While estimated at just under 1,000 acres – tiny in comparison to Washington, Oregon and Idaho – Michigan hop production now ranks fourth in the U.S.
Miller – who founded Hopyards of Kent in 2011 with her husband, John, and son-in-law Ian Mortensen – serves as the farm’s head agronomist and business manager. Their farm sits about 30 miles northeast of Grand Rapids in Greenville, where they grow five varieties on 14 acres, producing about 1,500 dried weight pounds of hops per acre each year.
Before launching the operation, they visited the heart of U.S. hop-growing country – Yakima Valley, Washington – where their son-in-law had grown up surrounded by thousands of acres of hops. They worked with seasoned growers who taught them the labor-intensive process needed to grow a high-quality crop.
A year after their Pacific Northwest sabbatical, the Millers had planted their first acre of hops. In the 4-5 years it took for the plants to fully mature, they continued to study and perfect their skills as growers.
As they learned and grew, they added a Harvest Center eight miles from their farm. Qualifying network growers can bring their hops to the center to be harvested (the process of removing the cones from the bines), dried and baled for processing. From there the bales go to United Hops Brokerage, another Greenville-based operation that processes the baled hops into pellets, provides cold storage and delivers the pellets to brewers as needed.
The Millers are very selective about the hops that come through their harvest center. “Our standards are very high because the brewers’ standards are very high,” she explains. “The hops need to be in the top 10 percent of the quality ranking – that’s what brewers have come to expect.”
Pam is an evangelist for quality hop production in Michigan. But she doesn’t just preach it, she teaches it, working with about 50 growers and prospective growers who visit Hopyards of Kent each year. They come for a day, a week or a season to learn what it takes to grow strong, top-quality hops.
She has been working with Rob Sirrine of Michigan State University Extension to formalize her program into a three-course curriculum that combines textbook lessons with three 2.5-day farm-based workshops. During the on-farm workshops, growers learn about everything from trellis building and planting to irrigation, pest management and harvest.
“We’re all as strong as our weakest farm,” she says. “When we got started, we learned from people who have been growing for generations, and I want to pay that forward.
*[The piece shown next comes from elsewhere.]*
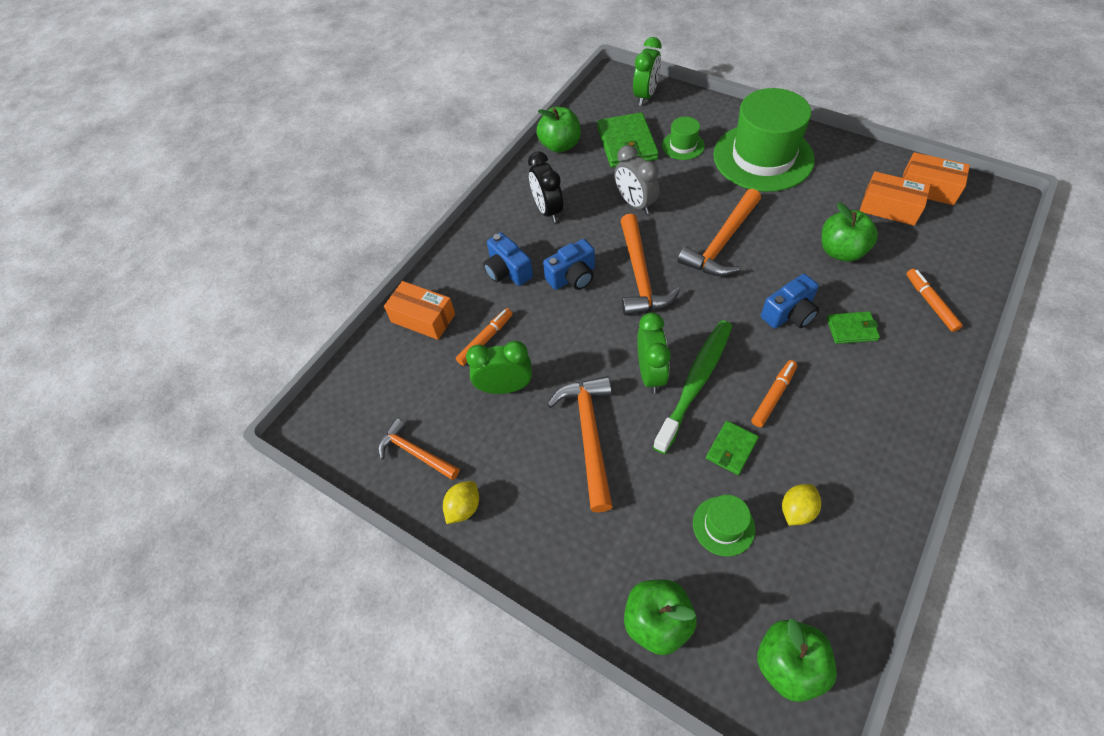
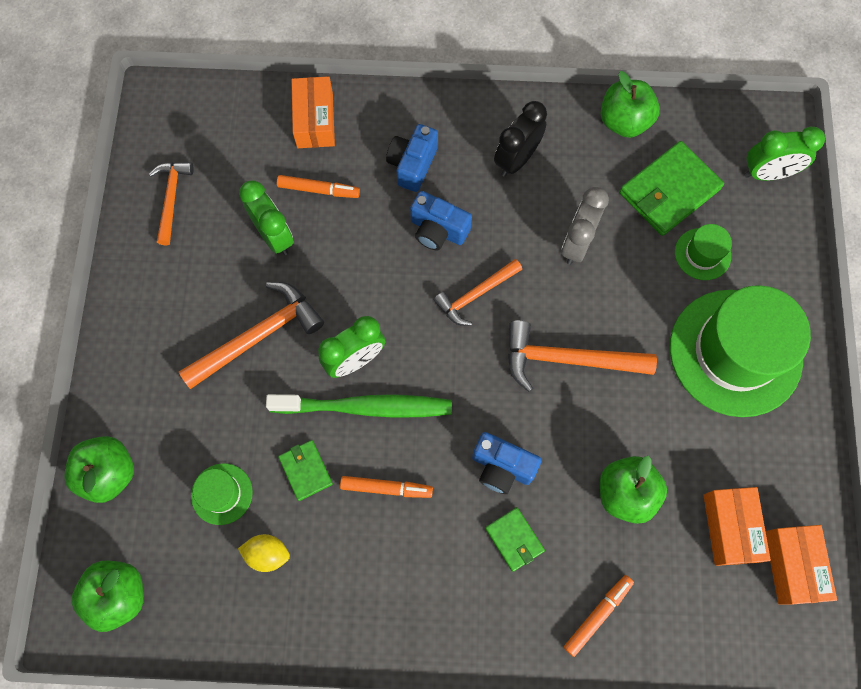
camera: 55 degrees right, 15 degrees up
(463, 508) = (139, 267): yellow lemon -> none
(640, 275) = (475, 295): orange hammer -> orange hammer, size x0.64
(731, 449) = (305, 470): green wallet -> green wallet turned 60 degrees clockwise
We’ve built a place where people can learn how to grow quality hops in Michigan. For us, it’s not about being the biggest. We’re chasing quality, and when we connect, we grow better together.”
Ironically, as the craft beer industry in Michigan grows, it’s growing even more local. Because when the farmers who grew the hops and the grains, the people who processed the malt and the hops, and the brewer can all sit down in a brewpub and raise a pint together, that’s accountability – and it’s farm-to-table at its best.
“A Grand Investment” is an ongoing series exploring the business landscape of Grand Rapids. Michigan’s fastest growing metro area and one of the nation’s strongest economies, Grand Rapids is fueled by a creative, collaborative spirit that generates global, national and entrepreneurial investment. This series highlights leading sectors of the local economy and underscores the city’s suitability for innovation-focused meetings.
Editor's Note: As of June 2018, Pilot Malt House has closed.